Soeara Berbisa stars Raden Soekarno and Ratna Djoewita and features the actors Oedjang and Soehaena. Soekarno and Soehana were new hires, whereas Oedjang and Djoewita had previously done work for Union. Oedjang had been acting for Union since its first production, Kedok Ketawa, in 1940, and Djoewita had a role in Wanita dan Satria. This black-and-white film includes several keroncong songs and was partly shot in the Preanger region of west Java.

==Release and reception==
Union announced that Soeara Berbisa would be released to coincide with the Eid al-Fitr holiday, which began on 22 October 1941, and advertisements for screenings in Medan, in northern Sumatra, date to early November 1941. A review in the Surabaya edition of De Indische Courant, however, indicates that the film had only premiered in the east Javan city on 14 January 1942. That newspaper gave a positive review, describing Soeara Berbisa as a tense film with humorous moments and beautiful scenery. Its review ended with a recommendation that young people and their parents see the film.

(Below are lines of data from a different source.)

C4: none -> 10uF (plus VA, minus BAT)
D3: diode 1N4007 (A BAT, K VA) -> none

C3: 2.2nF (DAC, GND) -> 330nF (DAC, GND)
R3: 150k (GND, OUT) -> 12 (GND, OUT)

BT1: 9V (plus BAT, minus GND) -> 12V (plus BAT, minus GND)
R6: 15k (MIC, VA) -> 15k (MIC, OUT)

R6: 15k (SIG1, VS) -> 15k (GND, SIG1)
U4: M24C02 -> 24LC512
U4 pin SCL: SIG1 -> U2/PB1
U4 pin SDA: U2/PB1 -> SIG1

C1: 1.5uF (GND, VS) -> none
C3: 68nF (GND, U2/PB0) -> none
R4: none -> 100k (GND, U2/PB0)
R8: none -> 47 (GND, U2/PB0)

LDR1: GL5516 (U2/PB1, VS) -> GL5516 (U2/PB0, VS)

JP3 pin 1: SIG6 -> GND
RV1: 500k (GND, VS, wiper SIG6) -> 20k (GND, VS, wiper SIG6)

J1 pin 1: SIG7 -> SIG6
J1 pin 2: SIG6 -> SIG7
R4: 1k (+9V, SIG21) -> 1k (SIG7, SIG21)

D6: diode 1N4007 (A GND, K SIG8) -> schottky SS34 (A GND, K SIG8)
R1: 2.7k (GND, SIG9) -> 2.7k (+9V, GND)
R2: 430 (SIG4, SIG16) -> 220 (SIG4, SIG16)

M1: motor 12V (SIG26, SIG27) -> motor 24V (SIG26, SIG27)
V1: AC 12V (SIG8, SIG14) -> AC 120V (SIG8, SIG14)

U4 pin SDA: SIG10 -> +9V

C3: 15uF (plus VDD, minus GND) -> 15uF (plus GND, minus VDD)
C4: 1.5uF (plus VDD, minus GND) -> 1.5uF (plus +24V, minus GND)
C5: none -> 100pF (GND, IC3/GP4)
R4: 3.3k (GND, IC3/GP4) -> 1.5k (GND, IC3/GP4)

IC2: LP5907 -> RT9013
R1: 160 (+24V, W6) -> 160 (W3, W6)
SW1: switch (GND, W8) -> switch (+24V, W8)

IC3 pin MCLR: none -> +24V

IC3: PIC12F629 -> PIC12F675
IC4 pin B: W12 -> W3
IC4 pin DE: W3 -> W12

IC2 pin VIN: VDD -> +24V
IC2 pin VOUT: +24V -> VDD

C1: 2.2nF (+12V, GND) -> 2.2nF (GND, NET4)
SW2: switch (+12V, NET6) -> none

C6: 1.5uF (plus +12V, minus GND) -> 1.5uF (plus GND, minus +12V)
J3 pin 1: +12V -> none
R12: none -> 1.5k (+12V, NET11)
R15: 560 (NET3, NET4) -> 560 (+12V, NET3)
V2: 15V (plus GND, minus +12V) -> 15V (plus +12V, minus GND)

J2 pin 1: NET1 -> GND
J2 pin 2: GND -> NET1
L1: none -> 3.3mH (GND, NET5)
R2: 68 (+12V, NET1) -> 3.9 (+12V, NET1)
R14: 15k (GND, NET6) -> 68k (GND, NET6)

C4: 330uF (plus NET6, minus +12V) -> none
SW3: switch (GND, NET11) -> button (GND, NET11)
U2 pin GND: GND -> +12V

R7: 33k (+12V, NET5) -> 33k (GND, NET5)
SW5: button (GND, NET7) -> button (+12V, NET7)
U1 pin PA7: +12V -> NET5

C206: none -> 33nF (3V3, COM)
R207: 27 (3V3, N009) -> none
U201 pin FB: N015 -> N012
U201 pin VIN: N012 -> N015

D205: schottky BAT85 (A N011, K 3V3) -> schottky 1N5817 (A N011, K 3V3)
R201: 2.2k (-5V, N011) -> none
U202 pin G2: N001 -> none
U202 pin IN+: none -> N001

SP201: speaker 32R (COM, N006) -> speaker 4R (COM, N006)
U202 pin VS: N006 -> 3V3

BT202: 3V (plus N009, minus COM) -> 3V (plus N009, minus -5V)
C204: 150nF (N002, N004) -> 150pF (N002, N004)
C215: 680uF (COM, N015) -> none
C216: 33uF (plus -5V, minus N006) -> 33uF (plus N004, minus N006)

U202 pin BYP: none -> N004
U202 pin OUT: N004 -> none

Soeara Berbisa was open to audiences of all ages. To reach educated audiences, Union claimed to have "paid attention to dialogue, arranged it as best as possible in accordance with the wants of the Indonesian people". (Note: Original: " ... moelai memperhatikan dialoognja, diatoer sebaik-baiknja dengan memperhatikan kemaoean penonton bangsa Indonesia".) In Dutch-language newspapers, the film was advertised as "an interesting and fascinating tale of two young men in the world of indigenous sports", (Note: Original: "Een interessant en boeiend verhaal over de liefde van twee jonge menschen in de Inheemsche sportwereld.") which nonetheless was produced in a "civilised" manner such that it could be appreciated by European audiences. (Note: Original: "Een productie, beschaafd zoowel in scenario als in spel, waardoor zij ook voor Europeesche begrippen niet stuitend is.")

==Legacy==
Union's final production, Mega Mendoeng, was directed by Boen and released in early 1942. It again starred Soekarno, though this time alongside the new find Sofiati. The company was closed after the Japanese occupied the Indies in March 1942, and most of its employees never returned to the film industry. Soekarno was an exception; he continued to act until the 1970s, though he was generally credited as Rendra Karno.

Soeara Berbisa was screened as late as February 1949. The film is likely lost. All movies at the time were shot on flammable nitrate film, and after a fire destroyed much of Produksi Film Negara's warehouse in 1952, old films shot on nitrate were deliberately destroyed. As such, American visual anthropologist Karl G. Heider suggests that all Indonesian films from before 1950 are lost. However, JB Kristanto's Katalog Film Indonesia (Indonesian Film Catalogue) records several as having survived at Sinematek Indonesia's archives, and film historian Misbach Yusa Biran writes that several Japanese propaganda films have survived at the Netherlands Government Information Service.